The point of Noel Ignatiev’s How the Irish Became White (by distancing themselves from black) may be extended to any number of other European immigrants to America. How the Germans became white. How Sicilian Catholics became white. How Russian Jews became white.

Extended even to non-Europeans: How my mother and father became white. My Mexican parents were described as White on their citizenship papers by an unimaginative federal agent. (An honorary degree.)

Who can blame the Irish steward or the Sicilian hatmaker for wanting to be white? White in America was the freedom to disappear from a crowded tenement and to reappear in a Long Island suburb, in an all-electric kitchen, with a set of matching plates.

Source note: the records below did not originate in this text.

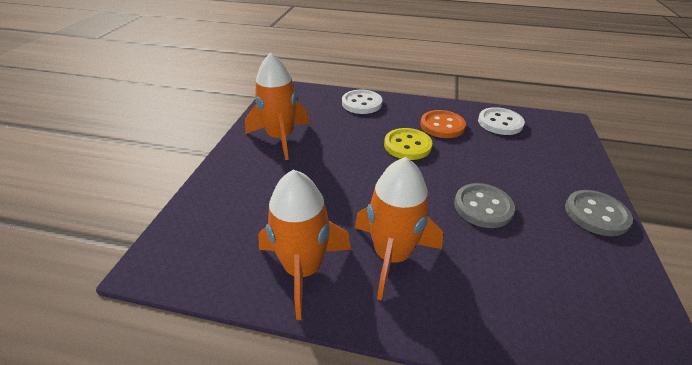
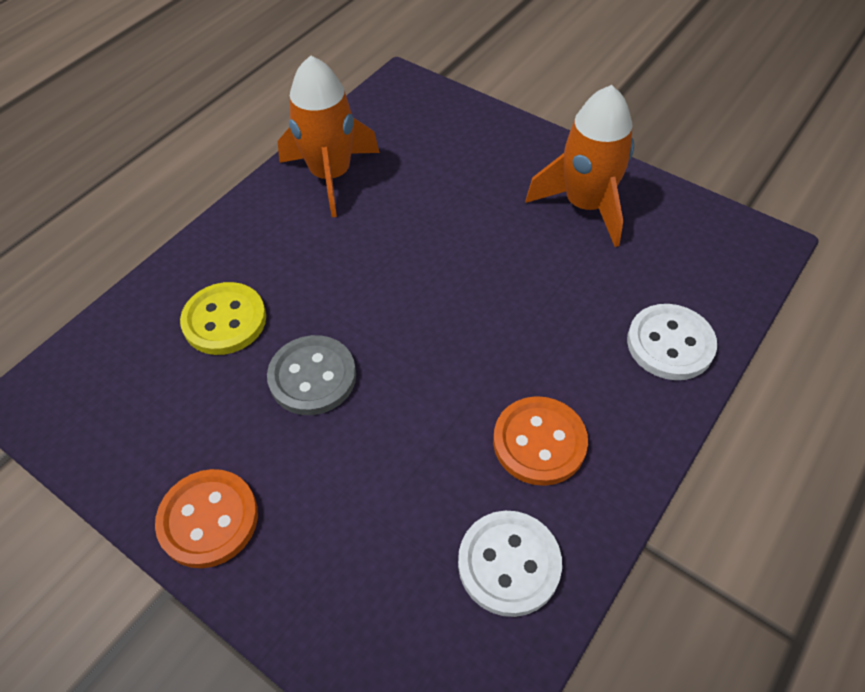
camera: 115 degrees right, 15 degrees up
(391, 256) = (301, 247): orange rocket -> none
(407, 145) = (498, 355): yellow button -> yellow button (224, 320)
(596, 214) = (208, 519): grey button -> orange button

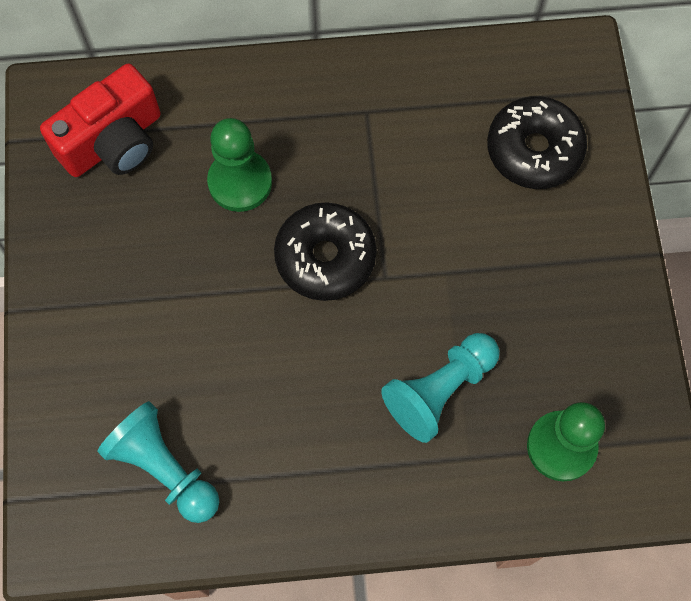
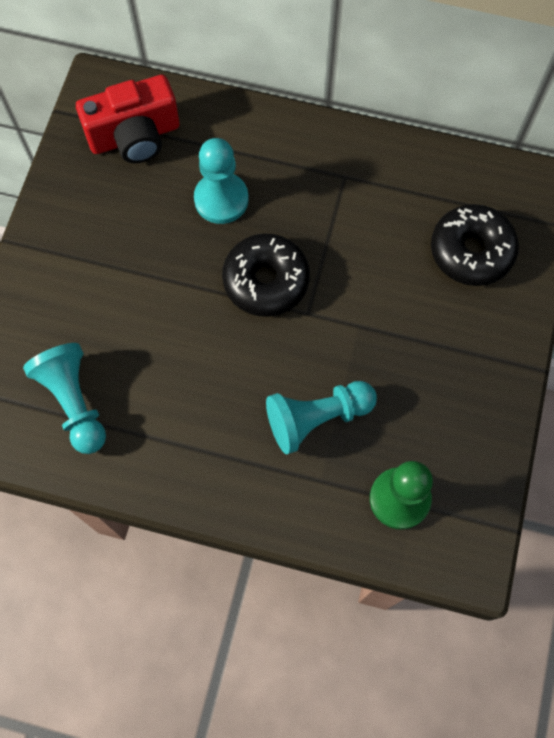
camera: 20 degrees right, 0 degrees up
(240, 182) = (221, 199): green pawn -> turquoise pawn

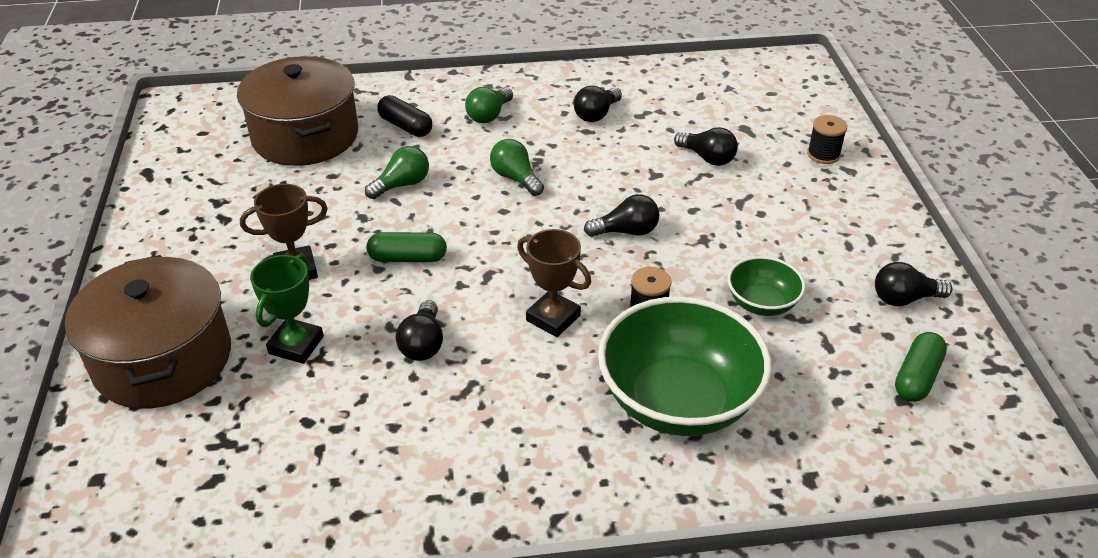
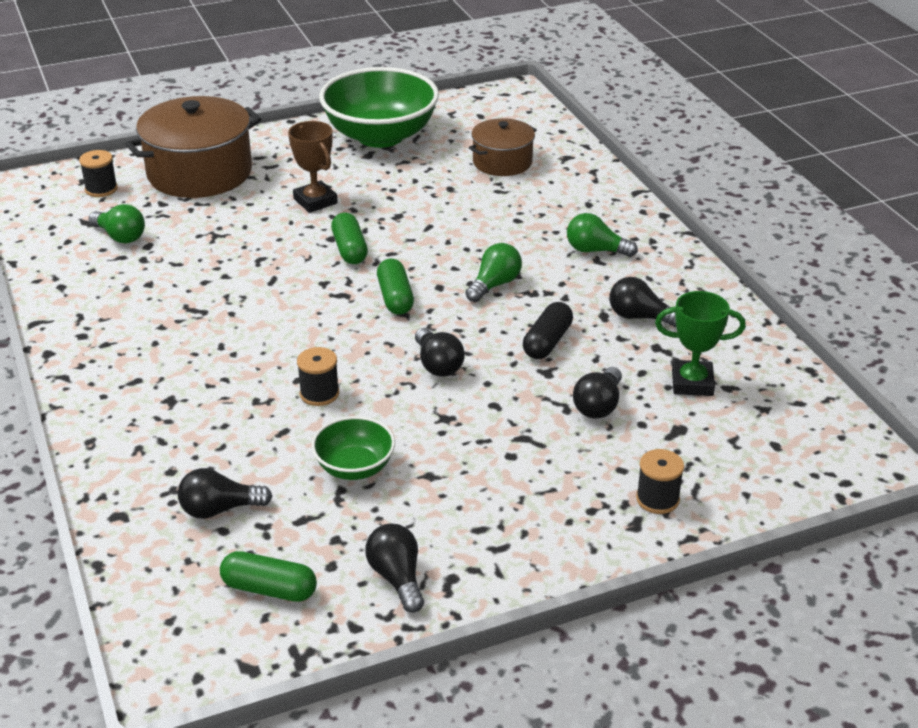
camera: 75 degrees right, 5 degrees down
(135, 461) = (101, 189): none -> black spool
(296, 345) = (227, 222): green trophy -> green trophy (692, 383)
(305, 136) = (502, 162): brown pot -> brown pot, size x0.58
(402, 185) = (453, 225): green light bulb -> green light bulb (120, 236)
(405, 126) = (547, 208): black capsule -> black capsule (547, 342)
(423, 344) = (243, 278): black light bulb -> black light bulb (219, 509)
(509, 240) = (395, 298): none -> green capsule
(553, 318) = (294, 339): brown trophy -> none
(678, 401) = (203, 426): green bowl -> green bowl (380, 136)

I grew up wanting to be white. That is, to the extent of wanting to be colorless and to feel complete freedom of movement. The other night at a neighborhood restaurant the waiter, after mentioning he had read my books, said about himself, “I’m white, I’m nothing.” But that was what I wanted, you see, growing up in America – the freedom of being nothing, the confidence of it, the arrogance. And I achieved it.

Growing up an honorary white – which meant only that I was not black – I never wanted to be black (Elvis Presley wanting to be black), such was their white freedom! White, which began as an idea of no color; which defined itself against black and was therefore always bordered with black; white in America ended up as freedom from color – an idea of no boundary. Call me Ishmael.
There’s a lot more on this controversial topic in the book – Brown - The Last Discovery Of America (2002) – from which the passage is taken, and I think that much of it is relevant to the present debate in the U.S. – and also in Europe – on immigration and culture.